バルトークのヴァイオリン協奏曲第2番は、単に、バルトークの最高傑作の一つであるのみならず、20世紀の音楽的遺産と呼ぶべき作品である。
この貴重な録音は、アメリカのユダヤ系ヴァイオリニスト、ユーディー・メニューインが、ドイツの大指揮者フルトヴェングラーと、この協奏曲を演奏した演奏の記録である。この演奏が、この曲の最高の演奏の一つである事は、誰の耳にも明らかであろう。−−メニューインが奏でる第一楽章のカデンツァは、第二楽章の子守唄の様な物悲しい旋律は、何と素晴らしい事か。そして、フルトヴェングラーの、夜の海を思はせる第一楽章の指揮は、第三楽章のフィナーレの熱情は、何と素晴らしい事か。−−私は、高校生の頃に、この録音をLPで聴いて以来、何度この録音を聴いたか分からない。

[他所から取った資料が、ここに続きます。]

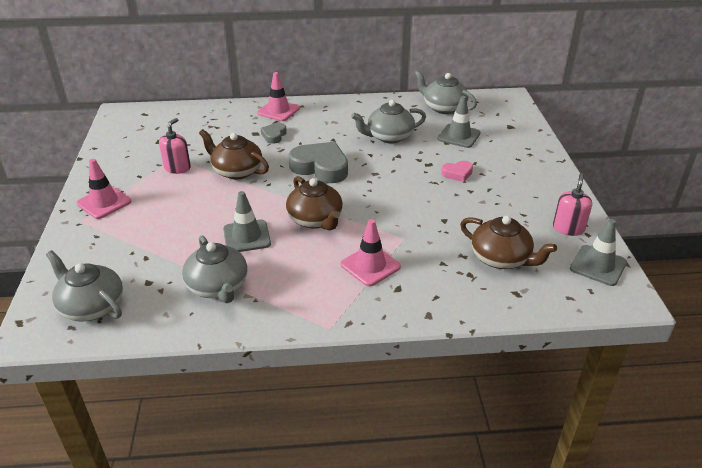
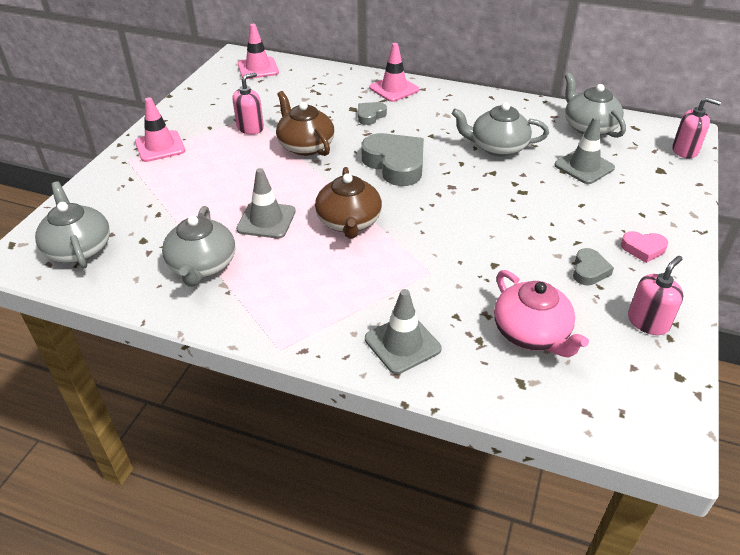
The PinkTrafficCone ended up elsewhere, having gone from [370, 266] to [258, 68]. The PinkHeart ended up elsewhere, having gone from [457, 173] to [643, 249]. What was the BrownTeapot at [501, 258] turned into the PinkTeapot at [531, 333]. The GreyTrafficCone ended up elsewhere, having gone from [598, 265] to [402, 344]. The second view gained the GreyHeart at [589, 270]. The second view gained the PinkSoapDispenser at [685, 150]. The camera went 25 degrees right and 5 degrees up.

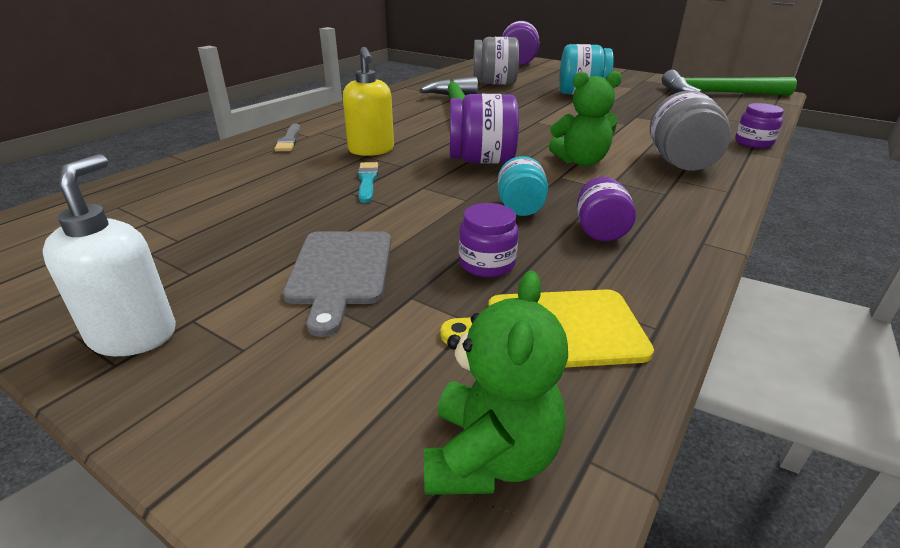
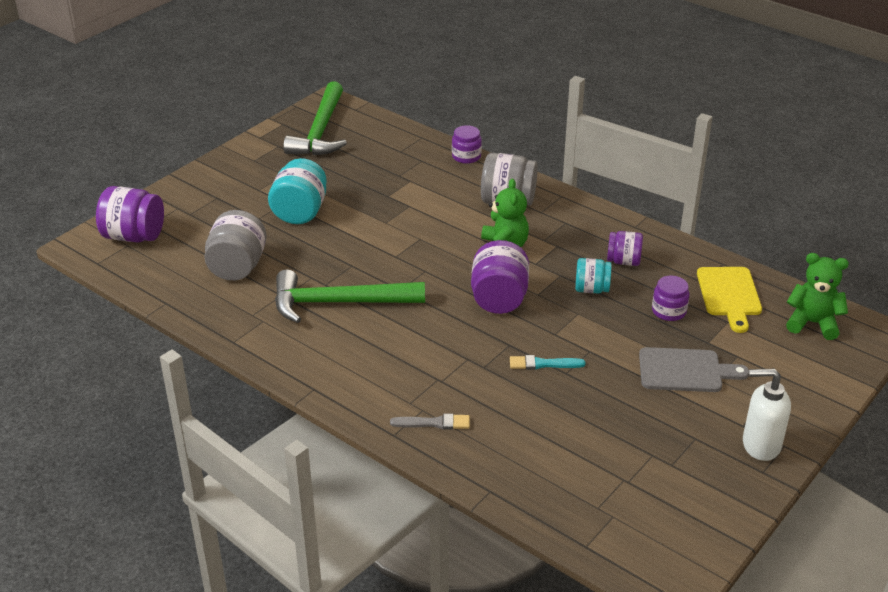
The second view lost the YellowSoapDispenser at [371, 150]. The camera went 85 degrees left and 5 degrees up.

メニューインは、フルトヴェングラーが、「ナチに協力した」と言ふ「理由」で、特にアメリカのユダヤ系音楽家から憎悪を集めて居た第二次大戦直後、自らフルトヴェングラーとの協演を進み出て、この演奏を行なった。ユダヤ人でありながら、戦後間も無く、アメリカのユダヤ人社会からの非難も省みず、フルトヴェングラーとの協演をかって出たメニューインの人間的な大きさを感じずには居られない。そのメニューインの自由な精神とフルトヴェングラーの孤高の精神が、バルトークのこの偉大な作品において共鳴し合った、歴史的名盤である。